In an effort to bridge the advice gap — the gulf between high-end, bespoke financial advice, and basic, cheap guidance — the U.K.’s Financial Conduct Authority (FCA) is proposing a new approach to mid-market advice.
The FCA published a consultation today on a new model it calls “targeted support,” envisioning a form of generic advice that would help investors make more informed decisions, without fully tailoring that advice to the individual.
“Targeted support would allow firms to provide support to consumers in different scenarios, for example, if they identify someone is drawing down on their pension unsustainably, or where a consumer is facing uncertainty about how to take a retirement income,” it said, adding that it would enable firms to provide overall advice to specific groups that share certain characteristics.

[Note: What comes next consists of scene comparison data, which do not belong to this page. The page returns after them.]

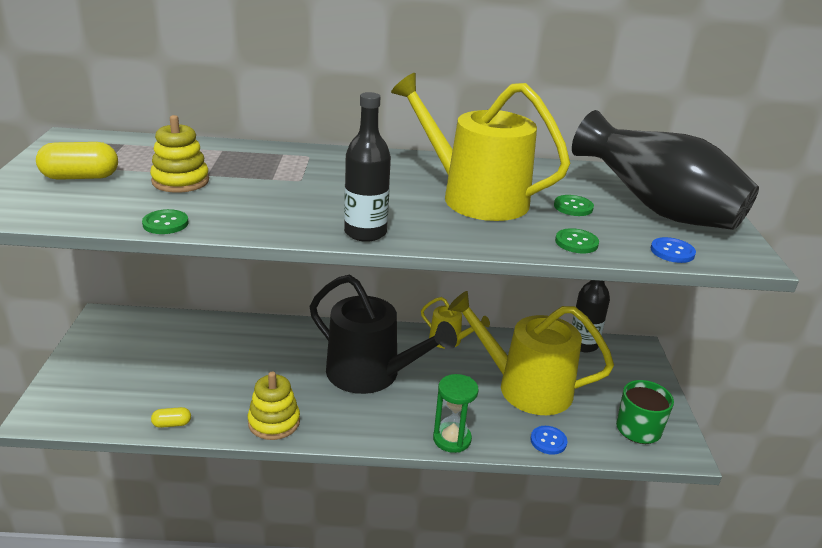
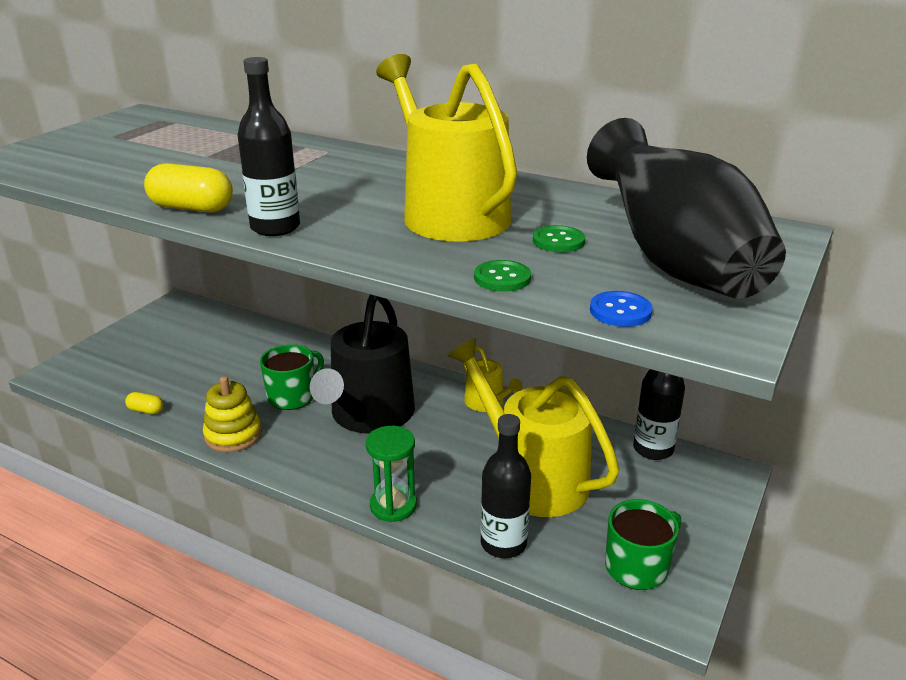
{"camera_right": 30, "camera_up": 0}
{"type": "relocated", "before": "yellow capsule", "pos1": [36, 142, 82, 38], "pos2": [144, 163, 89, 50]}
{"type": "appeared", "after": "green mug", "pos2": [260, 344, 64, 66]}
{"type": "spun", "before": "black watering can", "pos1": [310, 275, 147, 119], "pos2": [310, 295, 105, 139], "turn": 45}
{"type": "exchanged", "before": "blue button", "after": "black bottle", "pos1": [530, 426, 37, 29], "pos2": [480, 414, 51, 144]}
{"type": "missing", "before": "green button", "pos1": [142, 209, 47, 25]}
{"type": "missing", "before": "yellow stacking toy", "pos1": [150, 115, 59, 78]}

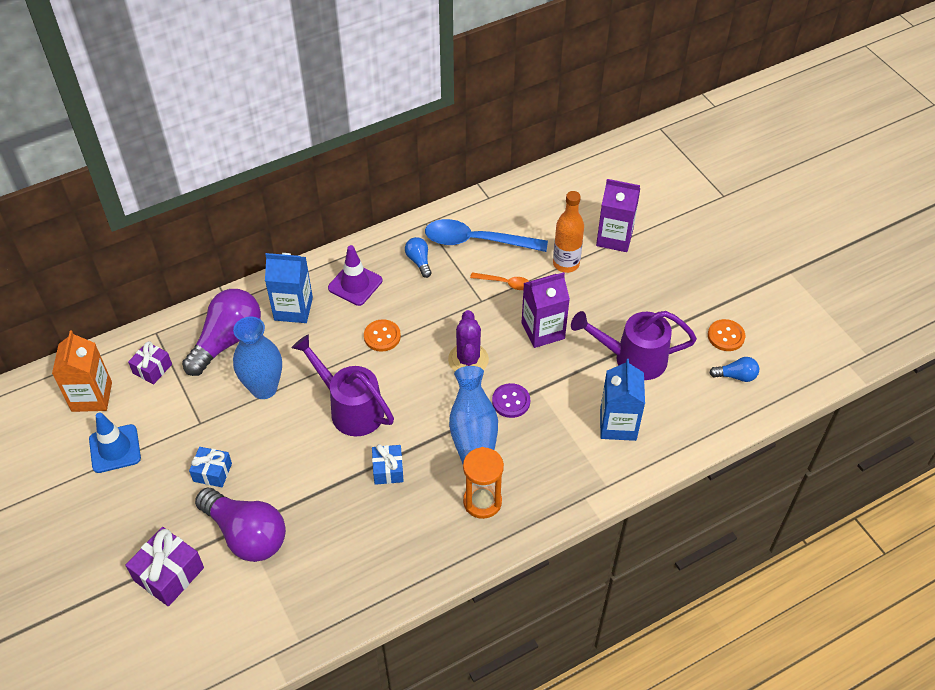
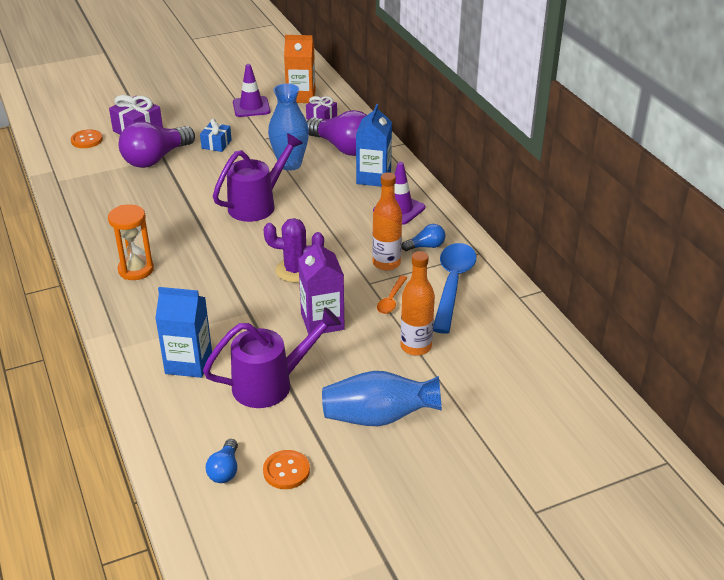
{"camera_right": 95, "camera_up": -15}
{"type": "relocated", "before": "orange button", "pos1": [364, 319, 37, 33], "pos2": [71, 129, 32, 19]}
{"type": "spun", "before": "purple watering can", "pos1": [571, 311, 126, 69], "pos2": [203, 307, 138, 101], "turn": 60}
{"type": "colour", "before": "blue traffic cone", "after": "purple traffic cone", "pos1": [89, 412, 52, 61], "pos2": [233, 64, 38, 53]}
{"type": "relocated", "before": "blue vase", "pos1": [449, 366, 49, 98], "pos2": [322, 371, 120, 55]}
{"type": "appeared", "after": "orange bottle", "pos2": [372, 172, 30, 98]}
{"type": "missing", "before": "blue gift", "pos1": [372, 444, 32, 41]}
{"type": "missing", "before": "purple button", "pos1": [492, 383, 38, 35]}
{"type": "missing", "before": "purple carton", "pos1": [596, 179, 45, 73]}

Firms that provide “targeted support” advice would be subject to “proportionate” conduct standards around the provision of that advice, the paper noted.
To start, the regulator is seeking to develop the new model for pension investors, but it aims to ultimately extend this sort of approach to retail investing generally.
“The FCA will follow with further proposals on introducing concepts of targeted support and simplified advice for other retail investments next year,” it said.
In the meantime, the FCA noted that it’s focusing on pension investors, as its research found that 75% of the 16 million investors with defined contribution pensions say they don’t have a plan for drawing on that pension in retirement.
And, it found that “the vast majority” of investors aren’t equipped to make complex decisions about their pensions, given that only 9% say they’ve received comprehensive financial advice in the past year.
“Most people still lack the support needed to make critical choices about their pensions,” it said.
To address that shortage of advice, the targeted support model, “would see people receive suggestions developed for a group of similar consumers rather than based on the individual’s detailed circumstances, as would be the case with holistic advice,” the regulator said. “That means suggestions that are not optimized for the individual; a trade-off we think is required if pension support is going to be scalable.”
The regulator’s proposal for the targeted support model in the pension sector is now out for comment until Feb. 13. In the meantime, the FCA said that it’s also developing related “targeted support” proposals for retail investments generally.
“We plan to consult on detailed requirements with draft rules and guidance by the end of the first half of 2025 that will apply across retail investments and pensions,” it said.
In a separate consultation, the FCA is also seeking feedback on whether other reforms are needed to better support investors, such as changes to rules on the use of digital tools, self-directed savings plans or consolidating pensions.
“We want people to have access to the help, guidance and advice that they need, at a cost they can afford, when they need it, so that they can make informed decisions. So, we are reviewing the boundary between guidance and advice across investments,” said Sarah Pritchard, executive director of consumers, competition and international, at the FCA, in a release.
“We know people find pensions particularly difficult to understand, so we are deliberately starting with this to help consumers with their pension decisions,” she said.
“If we get this right, consumers will be better supported in making financial decisions. This will potentially lead to more people investing, which will help provide capital necessary to stimulate economic growth,” she added.